The first was called Barrel of Monkeys after the long popular board game and featured the same iconic hand holding monkeys. This demo video goes through the game premise but at 40 seconds in you can notice some pendulum characteristics:
As the demo plays on we can see that as the monkeys in the chain increases the time. Timing would be difficult without some video editing and the length of the pendulum would have to be discussed in units of "monkeys." Ask students to analyze it and see if it holds true to what they have learned about Physics.

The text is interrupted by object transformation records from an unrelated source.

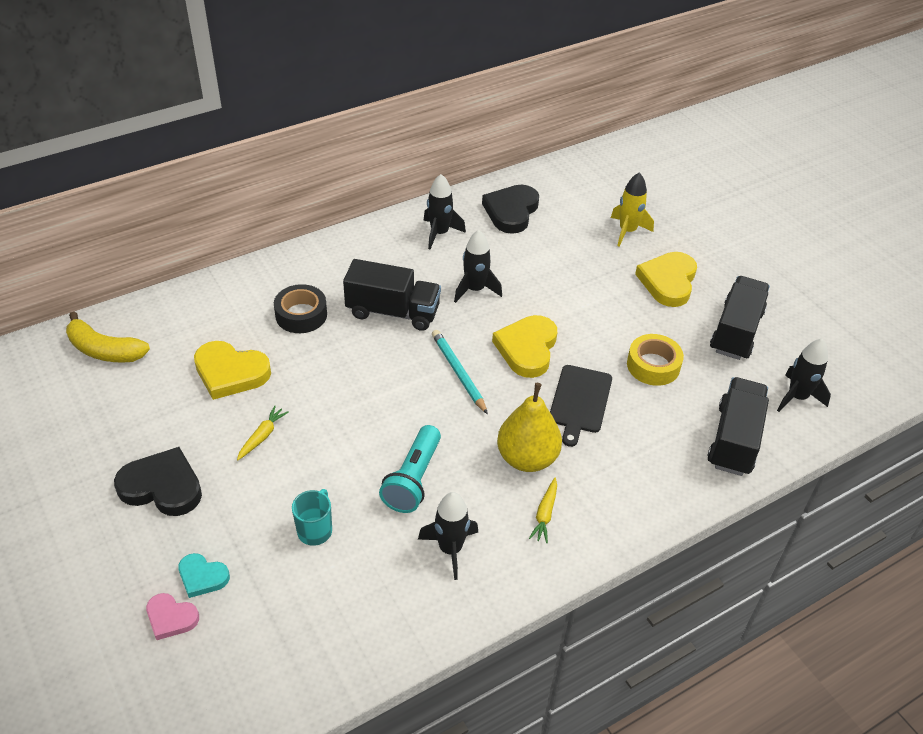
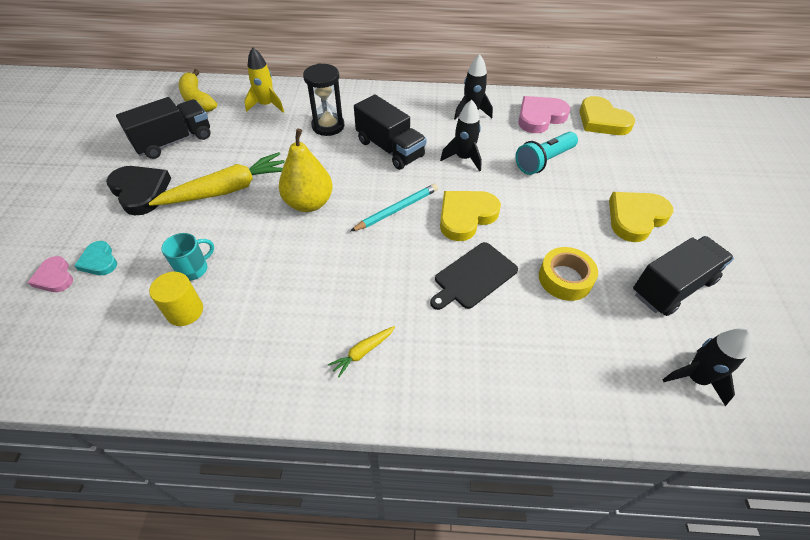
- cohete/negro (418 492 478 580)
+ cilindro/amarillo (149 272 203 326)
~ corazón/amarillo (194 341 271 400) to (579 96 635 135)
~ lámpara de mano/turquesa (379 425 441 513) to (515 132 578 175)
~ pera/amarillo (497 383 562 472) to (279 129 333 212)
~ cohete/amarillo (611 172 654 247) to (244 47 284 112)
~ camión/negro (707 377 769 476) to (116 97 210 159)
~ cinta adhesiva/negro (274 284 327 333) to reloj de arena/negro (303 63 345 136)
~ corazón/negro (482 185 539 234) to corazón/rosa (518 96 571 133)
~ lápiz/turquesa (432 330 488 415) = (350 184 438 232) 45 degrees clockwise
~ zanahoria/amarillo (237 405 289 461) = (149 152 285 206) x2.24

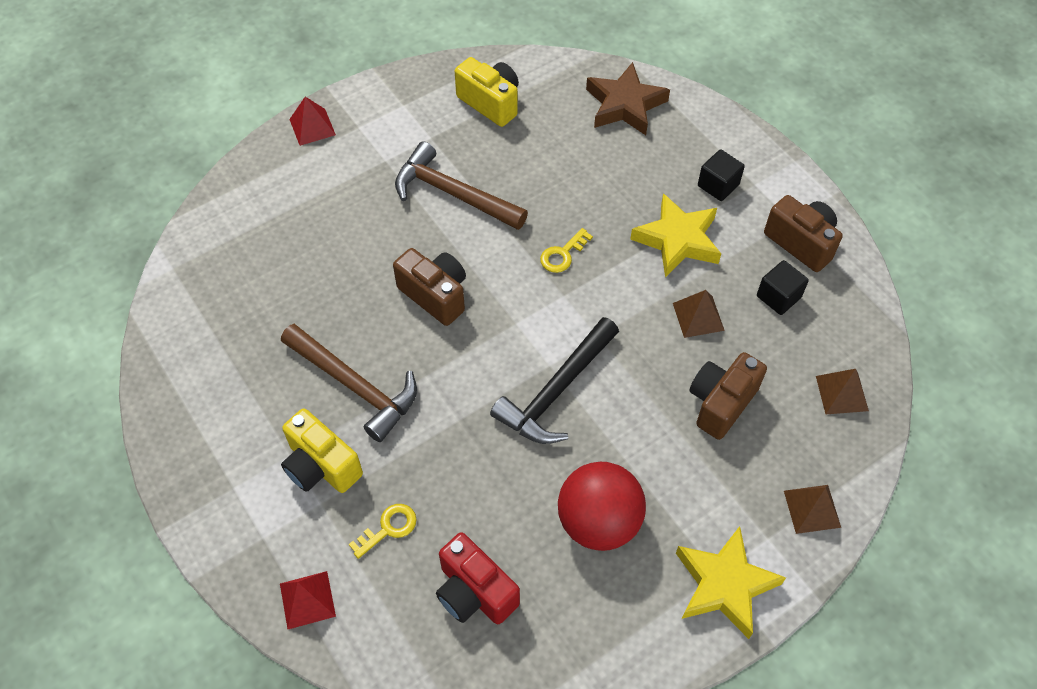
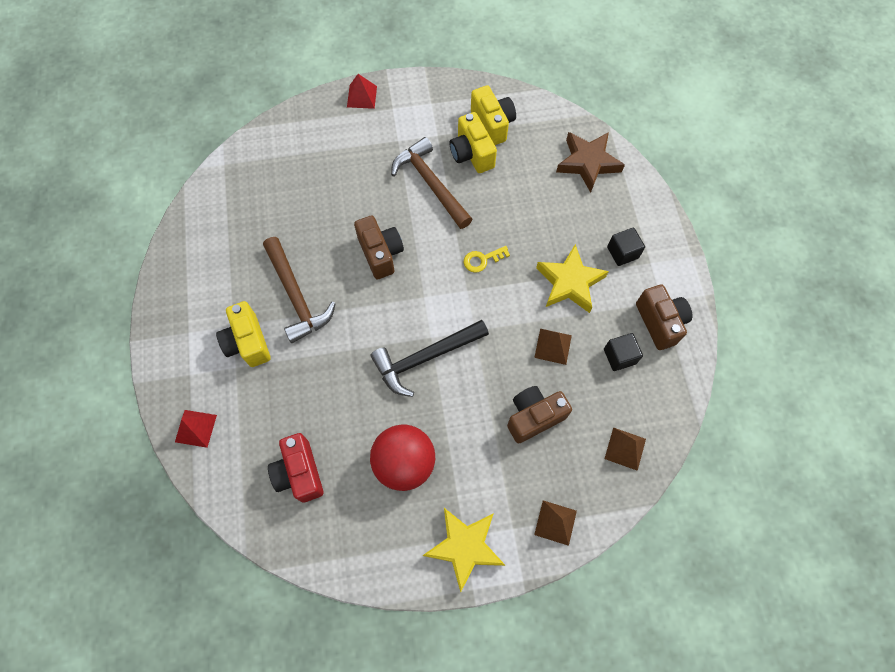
- llave/amarillo (349 504 417 559)
+ cámara/amarillo (449 112 497 173)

The second game that caught my eye was this "Slam A Winner" game that included a bouncy ball dropped through a tube towards a spinning wheel of holes. Each hole had a different ticket amount on it, of course the larger valued holes have yellow rings around the holes to increase bounce possibilities. Students could be given the height the ball drops through and figure out how long it would take to travel through it. If they know the time it takes the ball to fall they can figure out how much the wheel should be allowed to turn before they drop the ball if they know its radius. Should you drop the ball when the hole you want is a quarter of a turn away? half a turn? less? I would simplify the game for students by ignoring the bouncing part.
There were quite a few more that didn't quite behave as expected, usually due to parts of the game designed to make winning harder to do. You can ask students to analyze a game for basic Physics properties (mechanics, kinematics, collisions, etc.) asking them which parts of the game :
1. Follow principles of Physics as you would expect
2. Don't seem to be following Physics and why
Of course the air hockey table was great low friction fun; even if the two year old kept knocking the puck into his own goal.